Barrelofwine · 21/09/2021 18:52

Should have post a selfie with a "roast me" tag.

I don't agree at all.

I think you all skewd towards one end and I'm pretty confident that this would have a long lasting benefits for the kids.

Tightnes and restriction in the name of "Common good" and "risk avoidance" already replaced the family unit with the state.

OP posts:
Mymapuddlington · 21/09/2021 18:54

@Barrelofwine

You literally asked for advice on how to get around rules that ensure the safety of your children in order for them to be home alone.

That is NEGLECT you ignorant tit. Jeez.

WorkingItOutAsIGo · 21/09/2021 18:57

OP does it not give you pause for think that a group of your peers are all telling you that pursuing this is not a great idea?

I have super bright independent kids etc etc but I still made sure there was someone there to look after them when they were little. So should you.

You are just coming across as someone who wants their own way and isn’t putting their children first.

PastMyBestBeforeDate · 21/09/2021 18:58

What will they do if the key gets lost?

NoSquirrels · 21/09/2021 18:58

@Barrelofwine

Should have post a selfie with a "roast me" tag.

I don't agree at all.

I think you all skewd towards one end and I'm pretty confident that this would have a long lasting benefits for the kids.

Tightnes and restriction in the name of "Common good" and "risk avoidance" already replaced the family unit with the state.

What long-lasting benefit is there that will be adversely affected by waiting 2 years?
CaledonianSleeper · 21/09/2021 18:59

This boils down to you can’t be arsed with the school run so are going to act like a twat about it

Nail firmly hit on head here I think.

Barrelofwine · 21/09/2021 19:00

[quote Mymapuddlington]@Barrelofwine

You literally asked for advice on how to get around rules that ensure the safety of your children in order for them to be home alone.

That is NEGLECT you ignorant tit.
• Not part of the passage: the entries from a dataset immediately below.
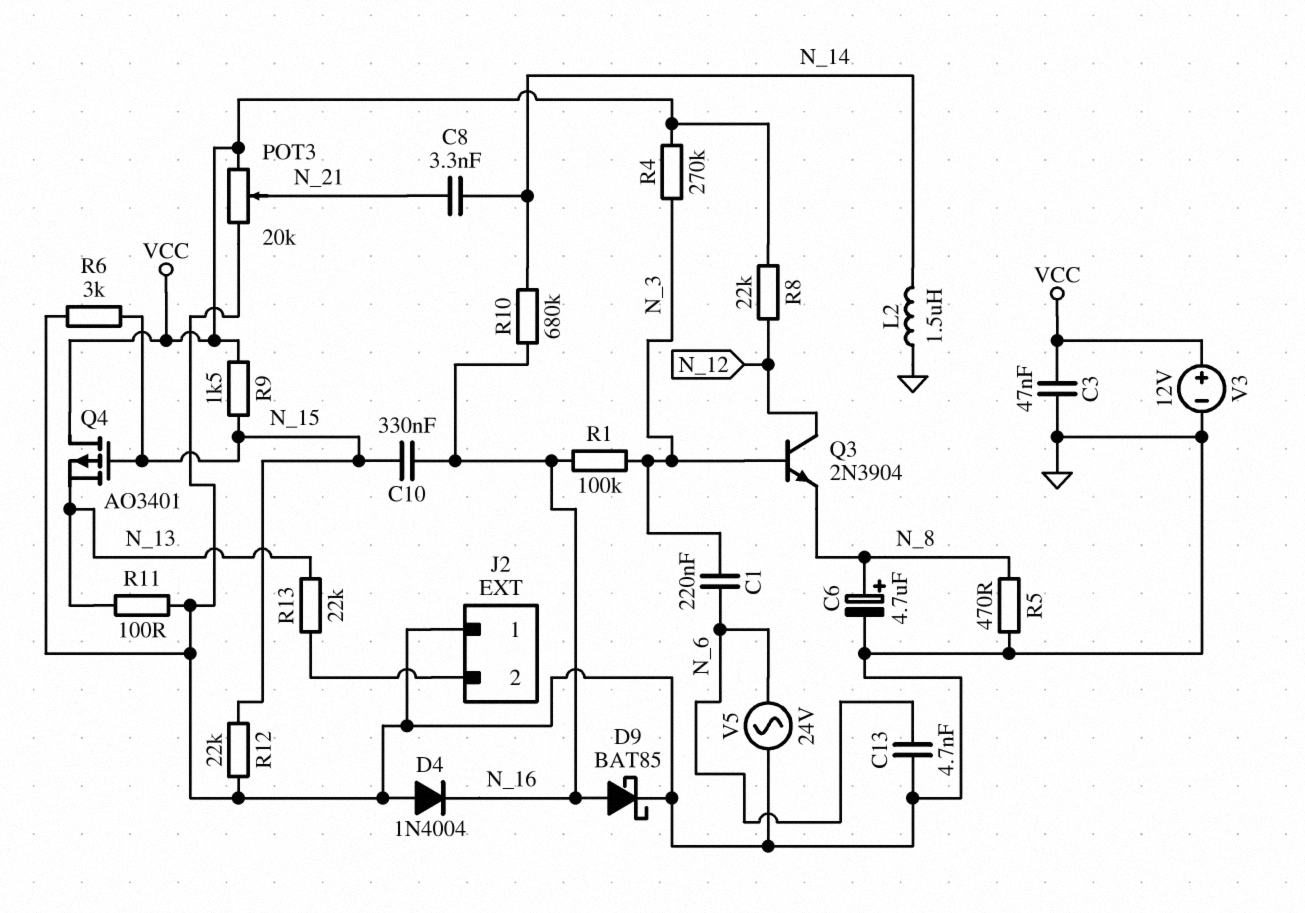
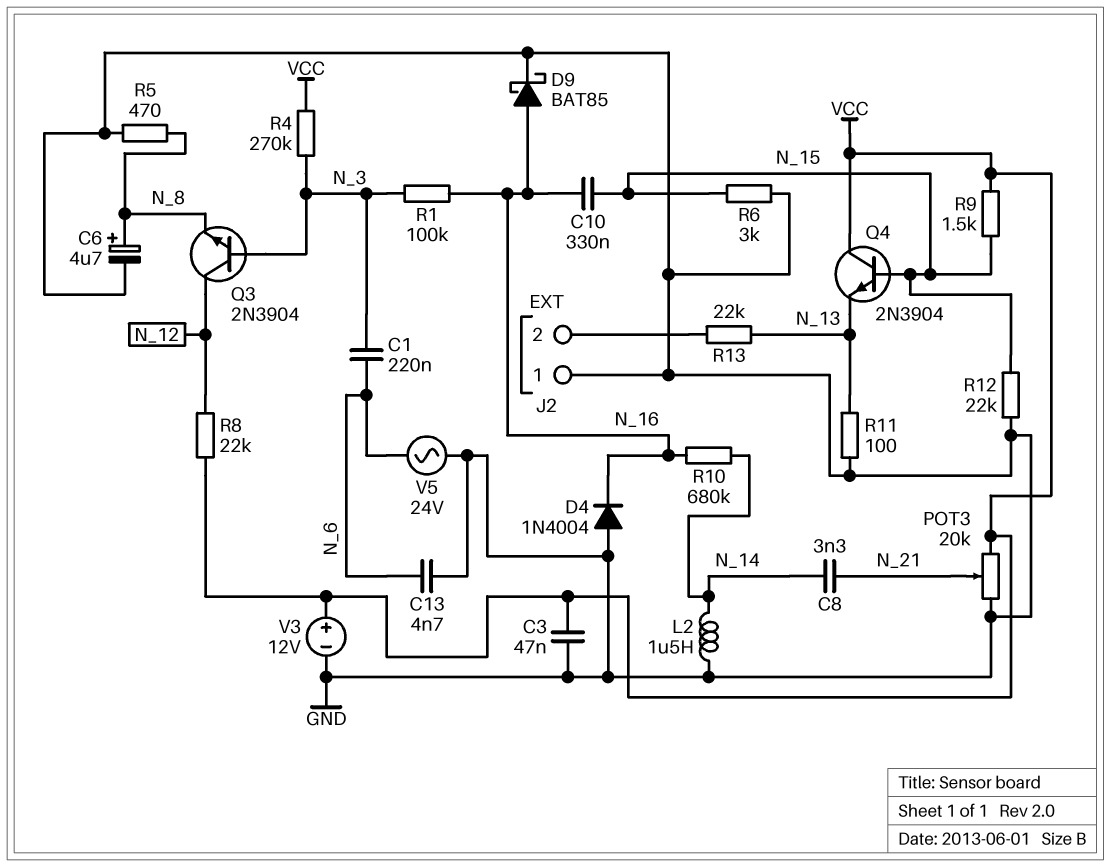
Q4: PMOS AO3401 (G N_15, D VCC, S N_13) -> NPN 2N3904 (B N_15, C VCC, E N_13)

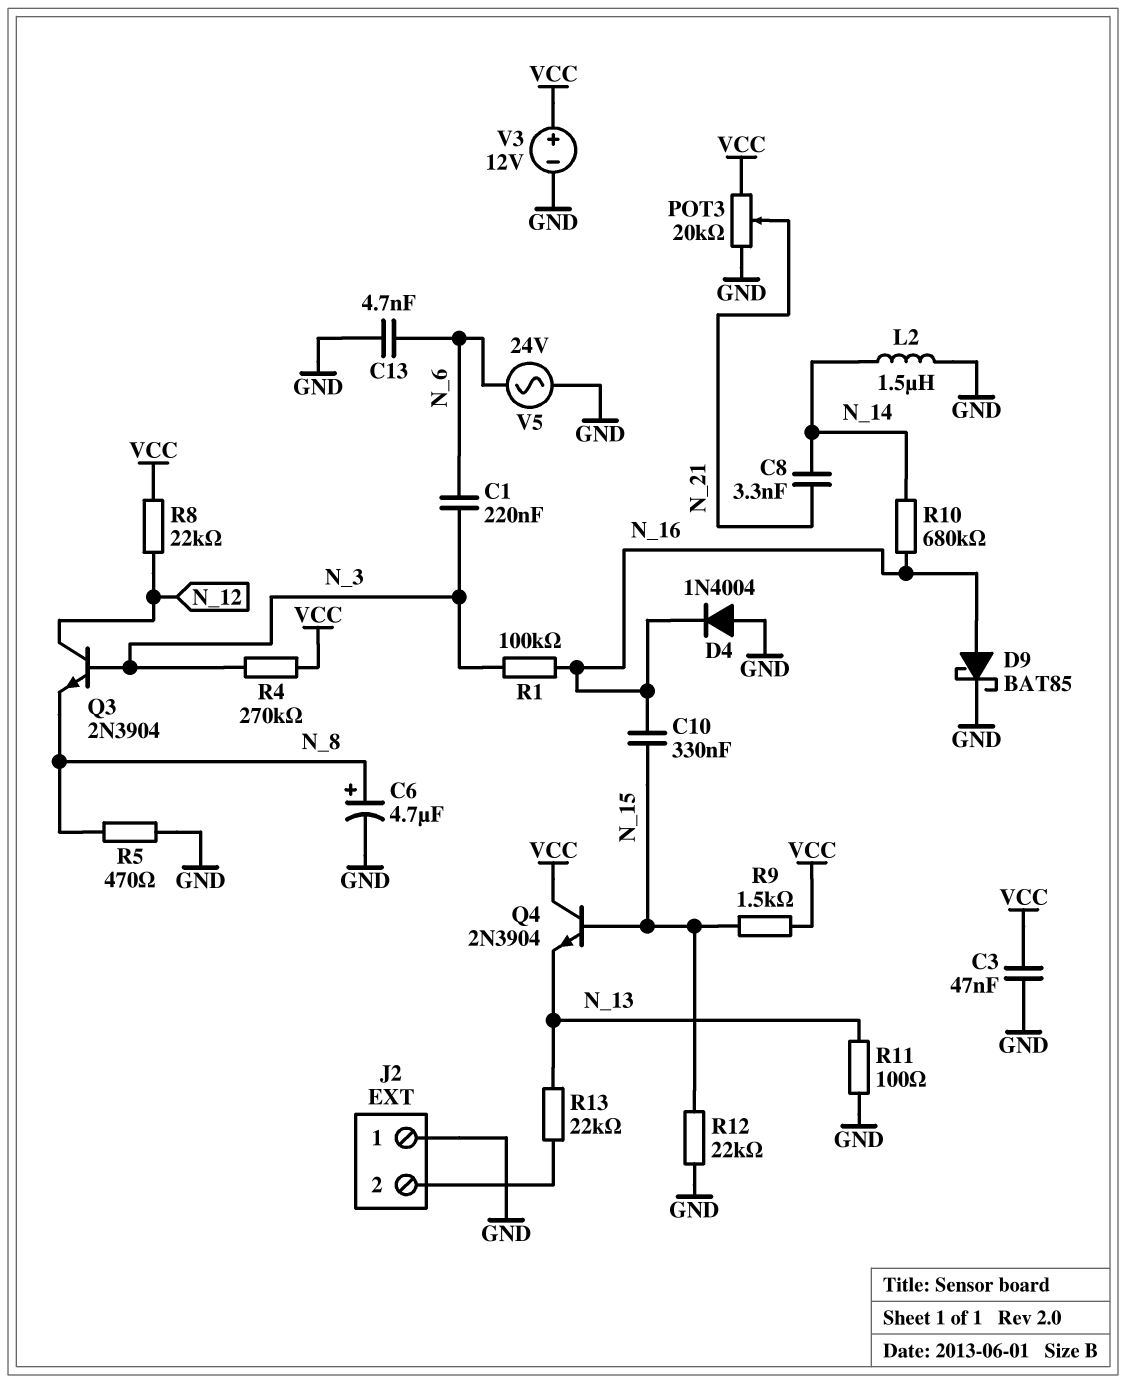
R6: 3k (GND, N_15) -> none

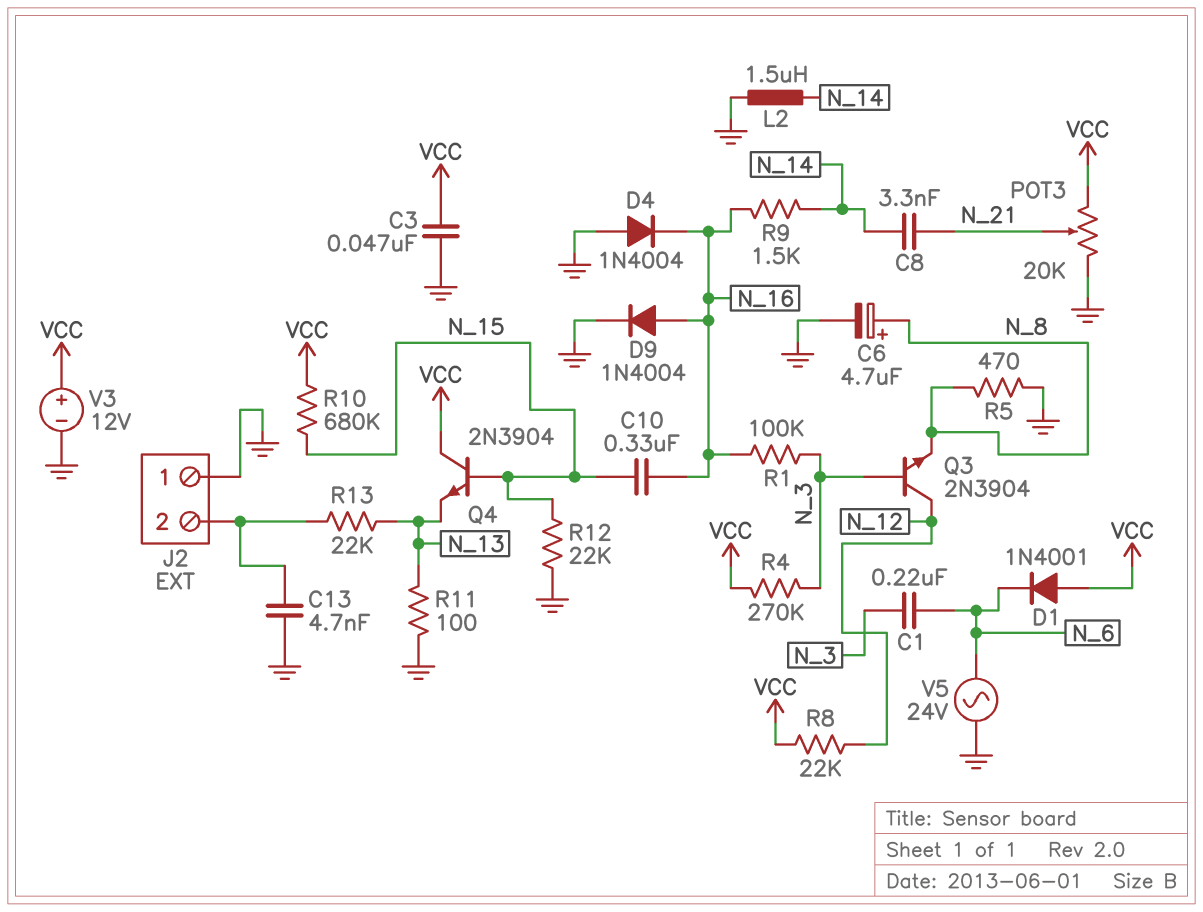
C13: 4.7nF (GND, N_6) -> 4.7nF (GND, J2/2)
D1: none -> diode 1N4001 (A VCC, K N_6)
D9: schottky BAT85 (A N_16, K GND) -> diode 1N4004 (A N_16, K GND)
R9: 1.5k (N_15, VCC) -> 1.5k (N_14, N_16)
R10: 680k (N_14, N_16) -> 680k (N_15, VCC)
Jeez.[/quote]
No, I did not. Most of you is just having problem with my boundaries, as I think it's perfectly safe, beneficial and resonable to let my children walk back home and stay alone for 25 minutes.

How is this law breaking?

OP posts:
LetHimHaveIt · 21/09/2021 19:02

Clearly your children's 'Prodigious' intelligence far outstrips your own: you can't spell 'label', 'caring' or 'independence' 🙄 I hope to fuck you don't teach in Kent.
And, no - they shouldn't be walking home. You're barking.

Peoniesandpeaches · 21/09/2021 19:02

Well of course you don’t agree otherwise you wouldn’t be posting here like a right roger. I was savaged by a dog on my way home from school when I was around her age and none of the kids around me knew what to do or were big enough to scare it away so I think you underestimate the potential risks. I was really fortunate that my mum was only 2 mins away and heard the commotion, if she hadn’t I might very well have died as it is I have permanent scars.

NoCureForLove · 21/09/2021 19:04

You sound foolish. Spoiling for a fight over your "rights" to the detriment of losing sight of your children's best interests. Are you Laurence Fox??